We’re nonetheless interested in generating summary statistics about blood drawing issues, notably using the checkbox questionnaire as marked in the page on the right.
There are four questions, with a yes/no checkbox for each.
Give a cursory look at the sample data using an image viewer and answer the following questions:
Having a good idea about the questionnaire to be digitized should always be the first step.
The sample data contains the following:
Compare the differences of the three German questionnaires. The page layout was lengthened in variant B, shifted down and a few unrelated features were added at the bottom. In variant C a barcode was added, while the content was shifted upwards to make space for it.
In all three variants though, the checkbox layout and spacing remained virtually identical. For confirmation, try for yourself to overlay the pages and verify that the spacing and relative positioning is identical. Since RescueOMR is based on visual identification, this means that a single image template (if cut small enough) can be used to locate the checkboxes on all three variants.
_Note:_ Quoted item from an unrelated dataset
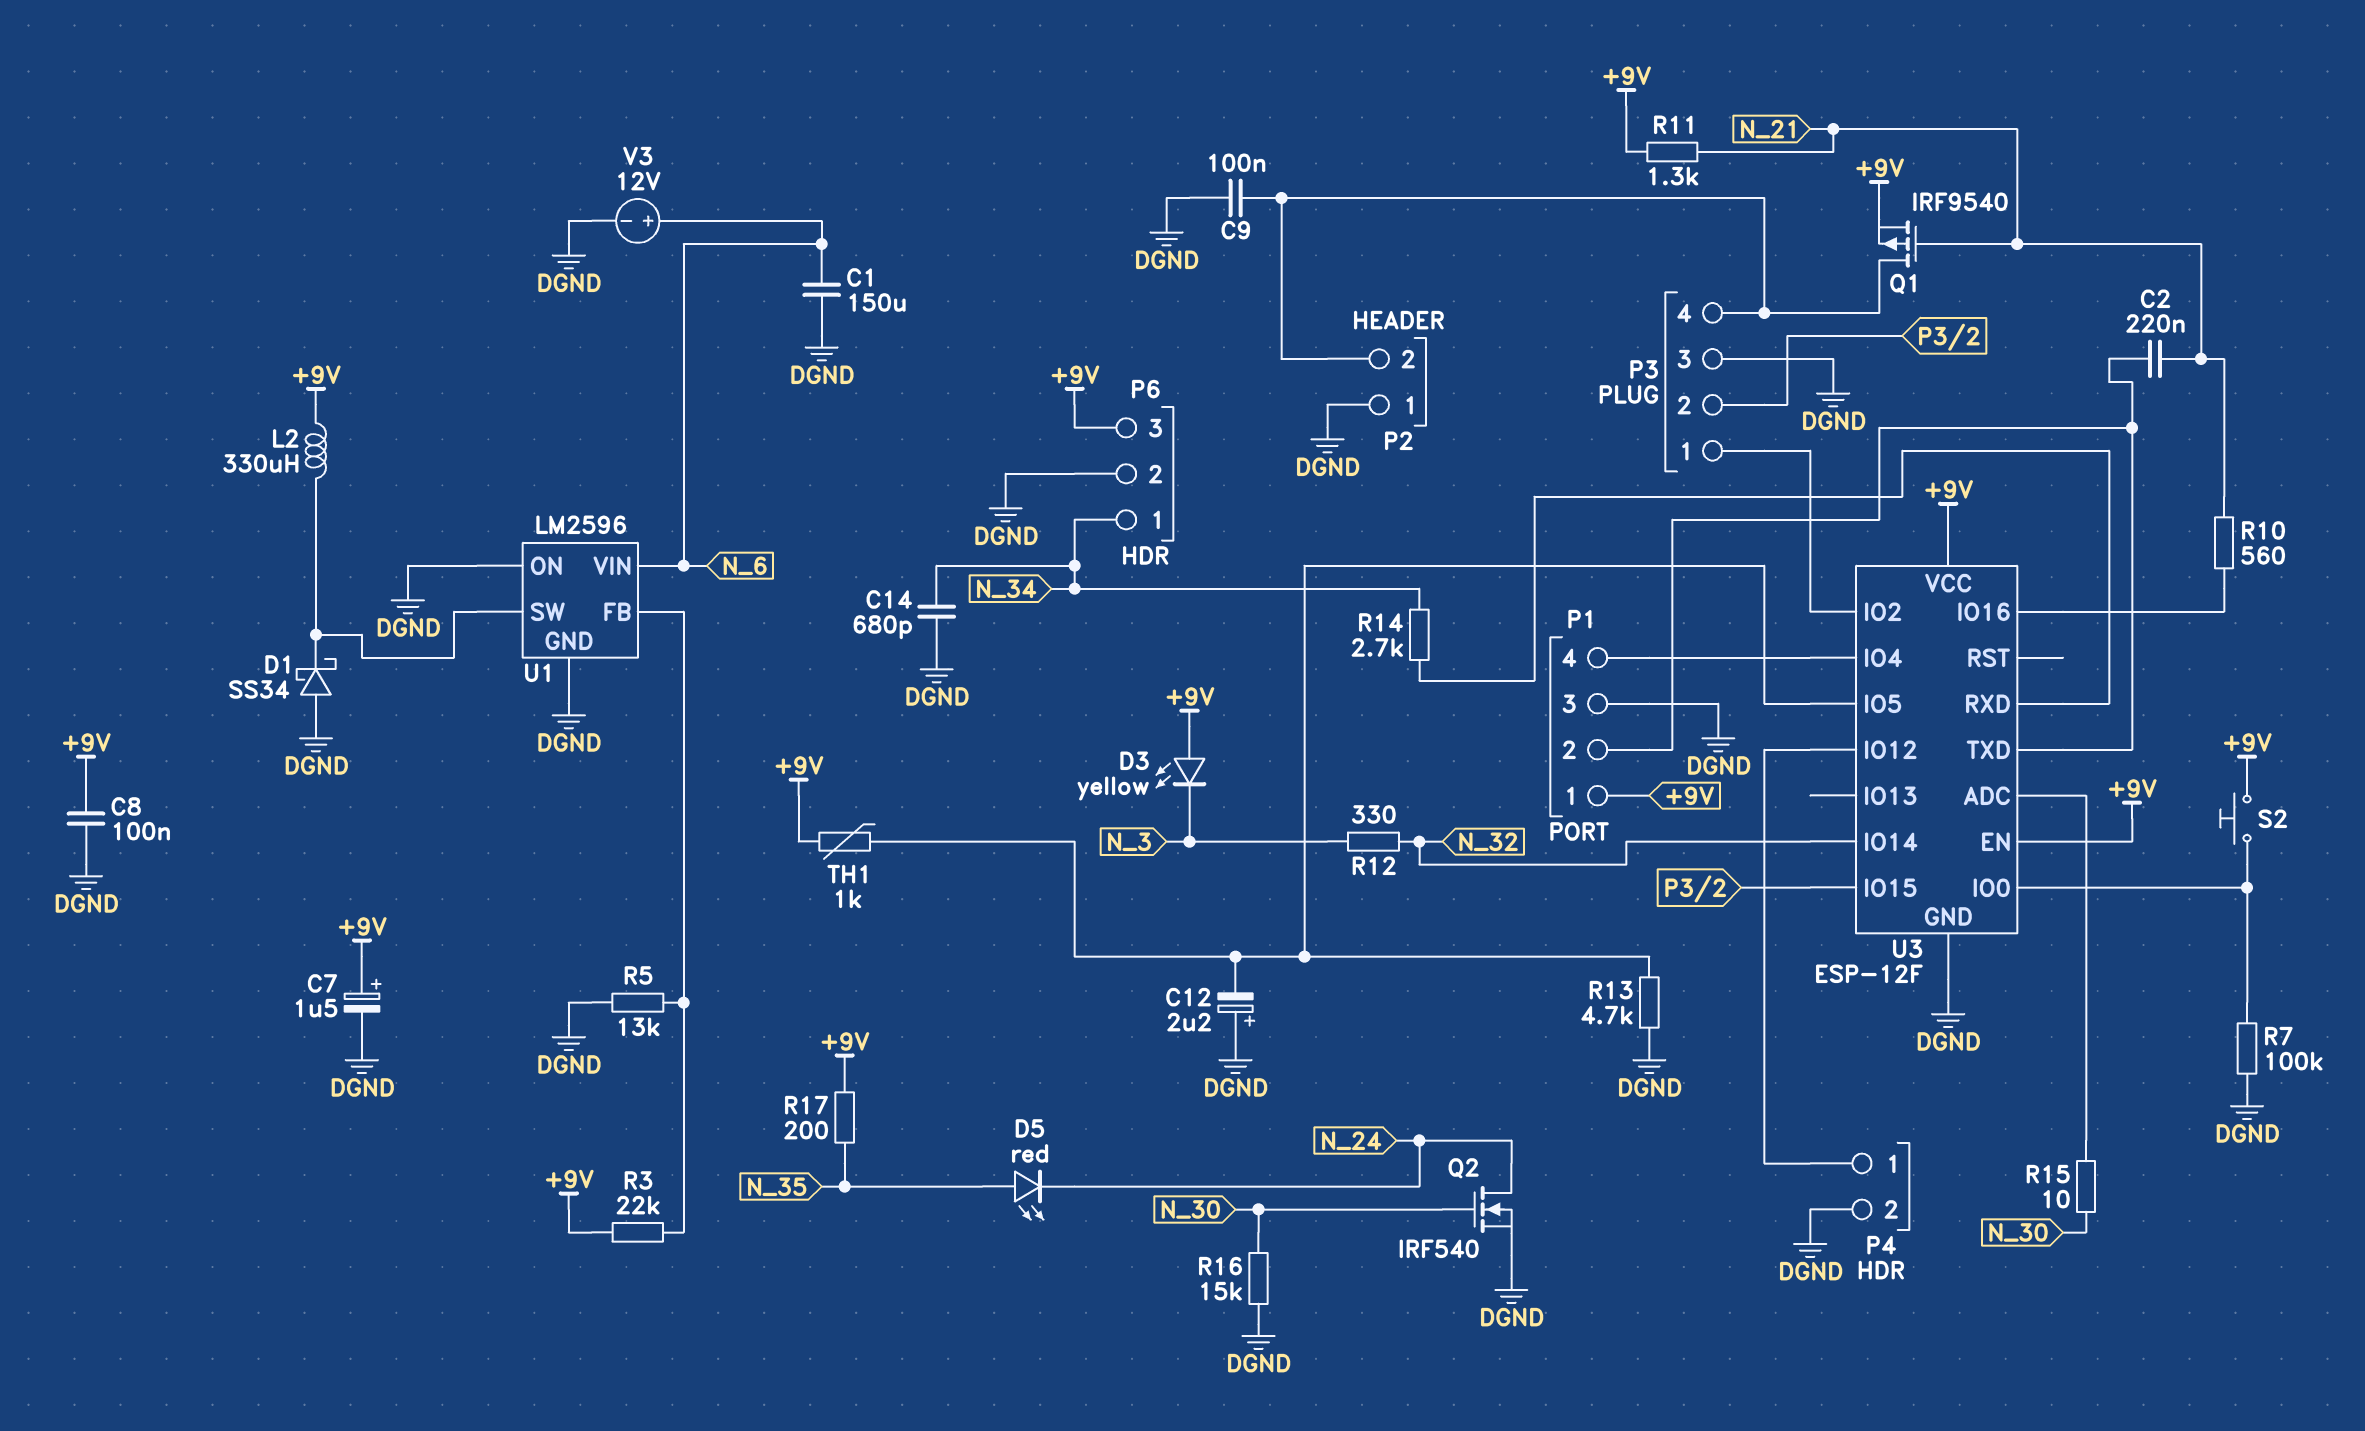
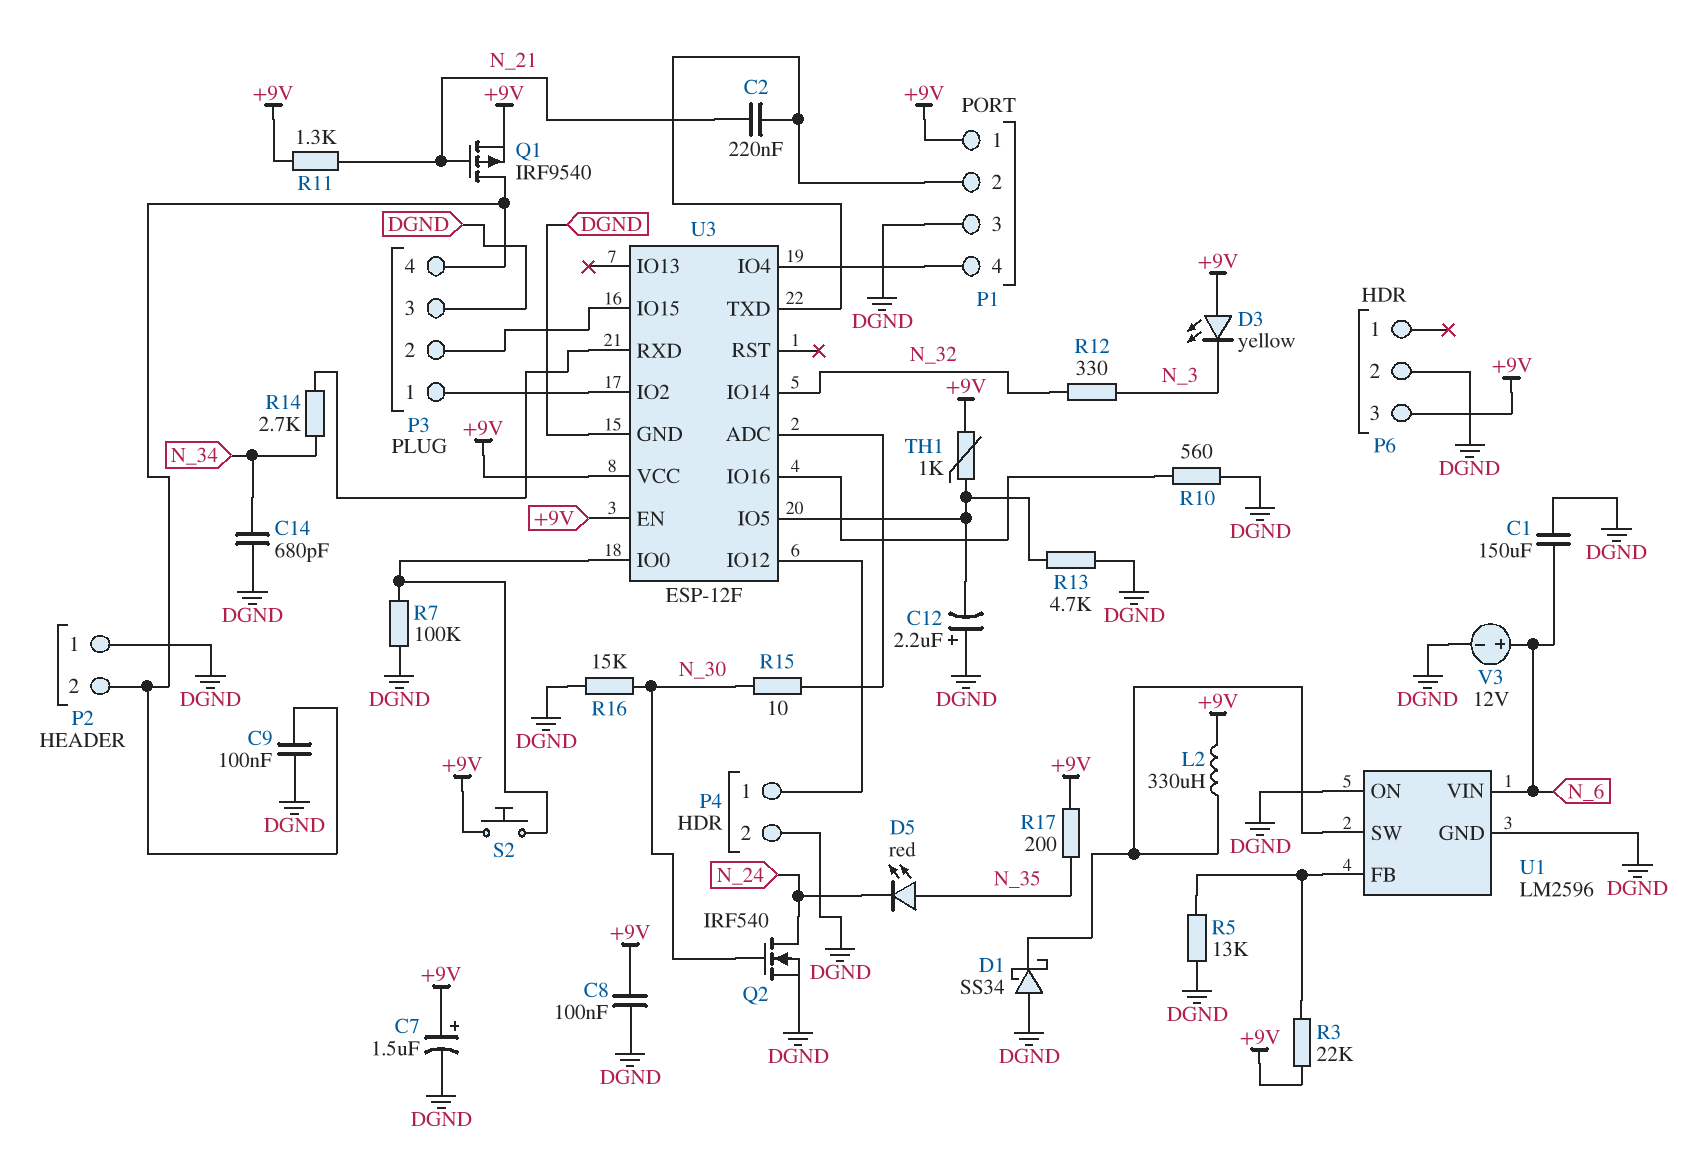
P6 pin 1: N_34 -> none
R10: 560 (N_21, U3/IO16) -> 560 (DGND, U3/IO16)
The Italian checkboxes have unfortunately different spacing, and thus require a dedicated template.
There are no interesting features in page E, as well as no visually similar checkboxes that could influence our image matching. We can safely ignore them.
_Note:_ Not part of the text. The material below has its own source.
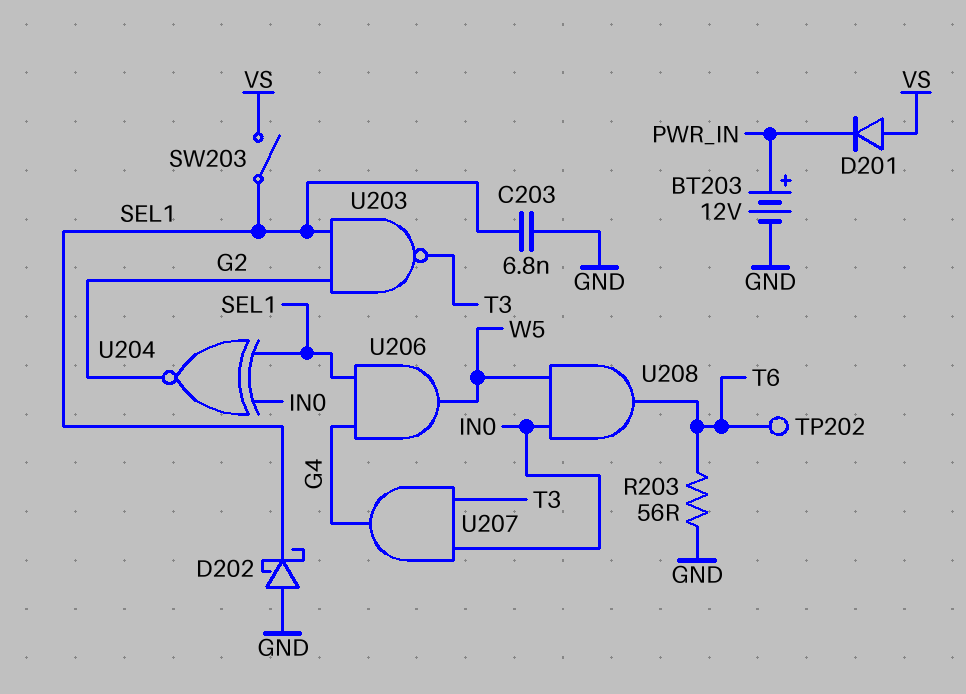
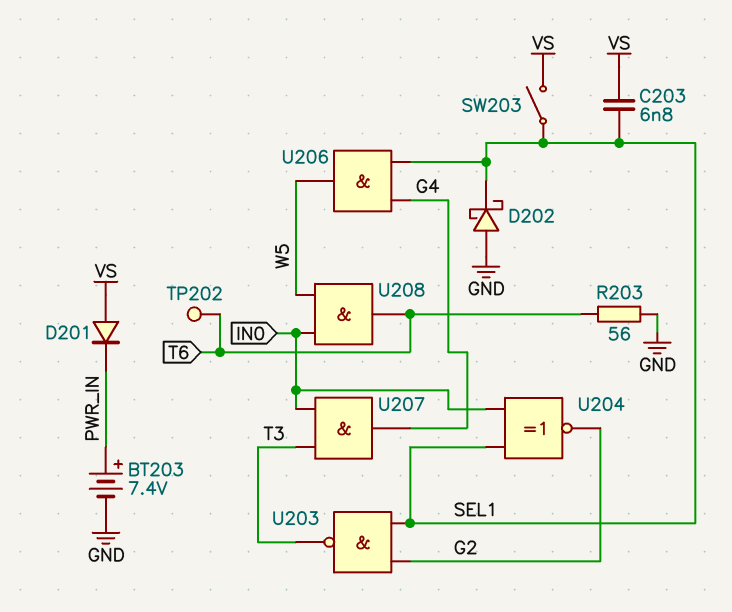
BT203: 12V (plus PWR_IN, minus GND) -> 7.4V (plus PWR_IN, minus GND)
C203: 6.8nF (GND, SEL1) -> 6.8nF (SEL1, VS)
In a normal scenario, you would quickly flip through the available pages, looking for major differences and building a small sampler of pages to be matched. You’ll be using the subset to generate the required templates and do a small test run. By identifying the required templates in advance, there will be less work in analyzing the match failures later on.
extractmpl looks for an image to extract inside an existing page. The visual search is done using a cleaned sample from the page itself, called the “template”.
After having identified the possible page variations, it’s time to create the first image template to be used with extractmpl.
The image template is used both to locate the checkboxes and also to assign identifiers in a second step.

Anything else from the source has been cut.